Friday, 21 December 2012

Low-key Tang Chik at home

So what have I been doing today on the winter solstice or, as we Chinese like to term it, Tung Chik or Tang Chik, the Chinese Christmas? 

First, it was to the market to buy a small plastic bowl of glutinous rice balls. That was what I thought it was but my aunt told me that these were not made from glutinous rice but potato powder.

She wanted a break from the old ways (and I'm surprised because it was usually a difficult task to persuade elderly people to do just that). In fact, the break extended to her not preparing any rice balls at all yesterday.
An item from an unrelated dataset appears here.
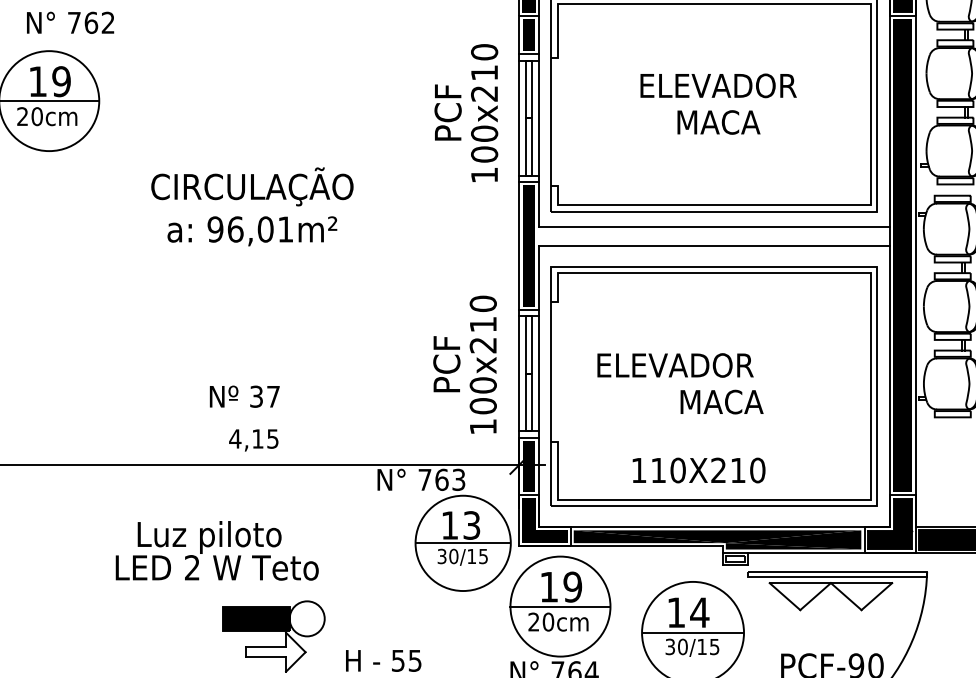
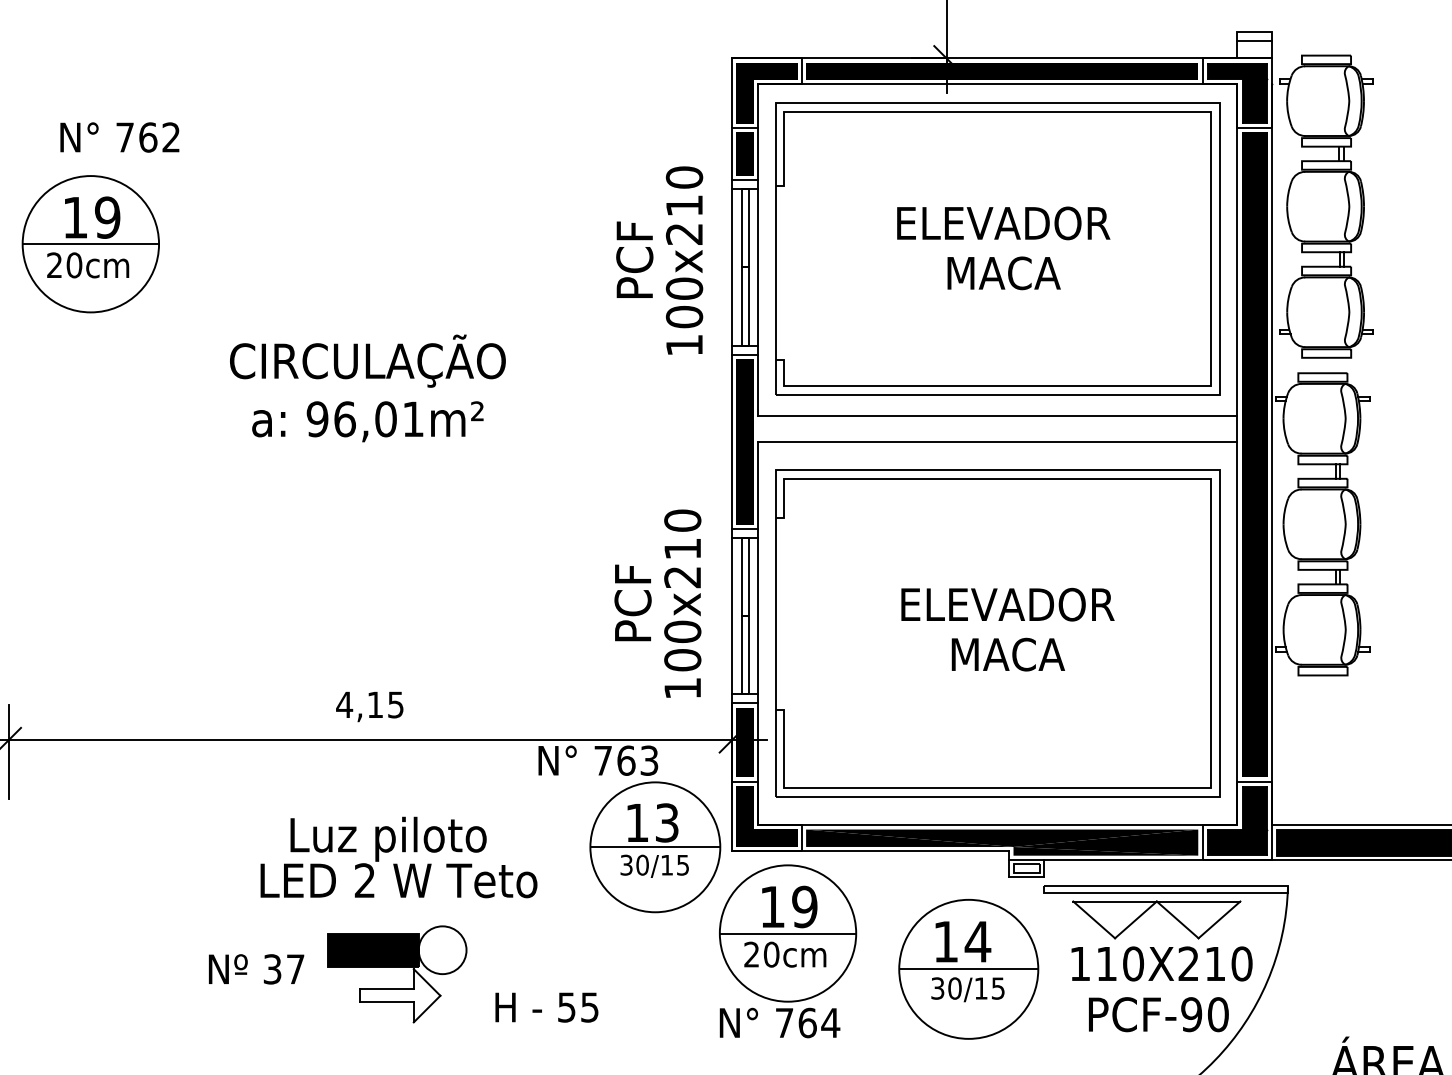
text: (675, 365) -> (1007, 604), moved
text: (244, 396) -> (256, 969), moved
text: (698, 470) -> (1161, 963), moved
text: (216, 550) -> (398, 857), moved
I was a bit perplexed. It was already about 11 o'clock at night and she was still happily watching television instead of kneading rice flour into balls. But I left it at that. Didn't want to question her. Sometimes it can be d-a-n-g-e-r-o-u-s to ask too much. I certainly know when to keep my big mouth shut. Could be that she didn't want to tell me that she had already finished that job.

So how did the potato balls taste like? Well, it was different. Not smooth like the traditional glutinous ones but sort of slightly lumpy. But they were edible and grew on me after a while.

Later in the morning, it was a trip down to the Quah Kongsi in Carnarvon Lane for the Tung Chik prayers to the Kongsi's resident deities and the ancestral tablets. Didn't see too many people at first but soon later, the members turned up.

Had a lot of informal discussions with the committee members on how to take the Kongsi forward. This settled quite a lot of outstanding issues and I'm glad.

Being busy meant that I didn't get to take many photographs and indeed, this was the only one snapped of the ancestral altar.

Happy Tung Chik, everyone! The next occasion to look forward to is next year's Li Chun. Invariably, it's going to fall on 4 Feb, as always, with the exact time being 15 minutes after midnight (UTC 1615 hours on 4 Feb 2013).